15. It would not be out of context to observe certain

judicial decisions which throw some light on the issue

raised in this case instant. In Rup Chand v. Jambu

Prasad, (1910) ILR 32 247, Privy Council held that-

“The custom alleged in the pleading was this: ”
Among the Jains Adoption is no religious
ceremony, and under the law or custom there is
no restriction of age or marriage among them.”
And that appears to be the custom found by the
High Court to exist. But upon the argument
before their Lordships it was strenuously
contended that the evidence in the present case,
limited as it is to a comparatively small number
of centers of Jain population, was insufficient to
establish a custom so wide as this, and that no
narrower custom was either alleged or proved.
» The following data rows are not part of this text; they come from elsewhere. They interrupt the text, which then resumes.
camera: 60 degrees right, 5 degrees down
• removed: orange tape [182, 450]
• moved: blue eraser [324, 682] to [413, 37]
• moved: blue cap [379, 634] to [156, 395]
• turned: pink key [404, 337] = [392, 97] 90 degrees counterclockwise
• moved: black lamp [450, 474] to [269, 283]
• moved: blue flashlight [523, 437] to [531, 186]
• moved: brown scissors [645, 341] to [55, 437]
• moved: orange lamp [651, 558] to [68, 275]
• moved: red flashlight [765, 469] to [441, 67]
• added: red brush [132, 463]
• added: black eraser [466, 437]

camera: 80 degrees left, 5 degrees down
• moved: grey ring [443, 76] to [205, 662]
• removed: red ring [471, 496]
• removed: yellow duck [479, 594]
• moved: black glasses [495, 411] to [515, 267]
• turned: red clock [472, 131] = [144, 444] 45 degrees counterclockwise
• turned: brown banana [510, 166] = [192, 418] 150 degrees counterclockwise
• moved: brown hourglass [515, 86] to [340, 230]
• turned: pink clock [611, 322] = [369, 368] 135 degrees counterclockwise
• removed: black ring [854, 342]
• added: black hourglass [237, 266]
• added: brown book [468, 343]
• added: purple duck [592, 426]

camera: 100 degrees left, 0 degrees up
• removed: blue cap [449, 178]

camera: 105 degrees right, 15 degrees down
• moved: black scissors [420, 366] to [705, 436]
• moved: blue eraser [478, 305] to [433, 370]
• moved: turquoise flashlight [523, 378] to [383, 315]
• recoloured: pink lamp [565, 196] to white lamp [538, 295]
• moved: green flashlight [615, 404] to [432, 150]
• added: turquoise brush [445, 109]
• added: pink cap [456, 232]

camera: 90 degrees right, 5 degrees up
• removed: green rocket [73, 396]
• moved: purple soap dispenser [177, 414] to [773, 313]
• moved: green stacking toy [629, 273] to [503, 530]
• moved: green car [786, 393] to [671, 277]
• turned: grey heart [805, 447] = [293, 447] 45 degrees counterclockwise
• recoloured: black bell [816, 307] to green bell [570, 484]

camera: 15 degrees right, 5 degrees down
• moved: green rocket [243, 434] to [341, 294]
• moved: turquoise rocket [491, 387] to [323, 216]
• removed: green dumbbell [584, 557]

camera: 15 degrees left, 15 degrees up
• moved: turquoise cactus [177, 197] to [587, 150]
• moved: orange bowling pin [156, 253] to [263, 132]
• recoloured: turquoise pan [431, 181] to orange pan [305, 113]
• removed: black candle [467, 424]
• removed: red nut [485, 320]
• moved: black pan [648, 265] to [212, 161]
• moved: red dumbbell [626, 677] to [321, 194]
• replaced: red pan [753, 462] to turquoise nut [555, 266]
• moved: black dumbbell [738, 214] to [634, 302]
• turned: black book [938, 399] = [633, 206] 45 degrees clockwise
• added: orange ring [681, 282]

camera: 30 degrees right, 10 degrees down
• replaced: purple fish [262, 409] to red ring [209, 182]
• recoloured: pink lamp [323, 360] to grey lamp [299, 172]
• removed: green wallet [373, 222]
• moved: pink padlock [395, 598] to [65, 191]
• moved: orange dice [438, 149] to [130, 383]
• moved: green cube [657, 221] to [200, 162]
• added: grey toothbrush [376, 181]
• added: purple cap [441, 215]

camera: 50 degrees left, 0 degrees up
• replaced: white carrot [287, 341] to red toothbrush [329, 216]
In their Lordships’ opinion there is great weight
in these criticisms, enough to make the present
case an unsatisfactory precedent if in any future
instance fuller evidence regarding the alleged
custom should be forthcoming”.

16. In Sheokuarbai v. Jeoraj, AIR 1921 PC 77, Privy

Council observed that, among the Sitambari Jains the

widow of a sonless Jain can legally adopt to him a son

without any express or implied authority from her

deceased husband to make an adoption, and the adopted

son may at the time of his adoption be a grown-up and

married man. The only ceremony to the validity of such an

adoption is the giving and taking of the adopted son.

17. It is very much evident that the appellant in this

case has failed to produce any evidence to prove that such

practice has attained the status of general custom

prevalent among the concerned community. Custom, on

which the appellant is relying, is a matter of proof and

cannot be based on a priori reasoning or logical and

analogical deductions, as sought to be canvassed by the

appellant herein. Hence the issue is answered against the


18. In response to issue number two, we are concerned

here with the custom of adopting married sons in the

community of the appellant. The only evidence, the

appellant has adduced, is his own testimony and a word

of a priest who had performed the ceremony. A general

custom which the appellant intends to prove requires

greater proof than the one appellant adduced before the

court. Moreover, there is no dispute with regard to the fact

that the appellant did not plead in his written statement

about existence of any custom as such. Parties to a suit

are always governed by their pleadings. Any amount of

evidence or proof adduced without there being proper

pleading is of no consequence and will not come to the

rescue of the parties.

19. At this juncture it would be necessary to observe the

law laid down by this Court in numerous cases that the

burden of proving adoption is a heavy one and if there is

no documentary evidence in support of adoption, the

Court should be very cautious in relying upon oral

evidence. This Court held so in Kishori Lal v. Mst.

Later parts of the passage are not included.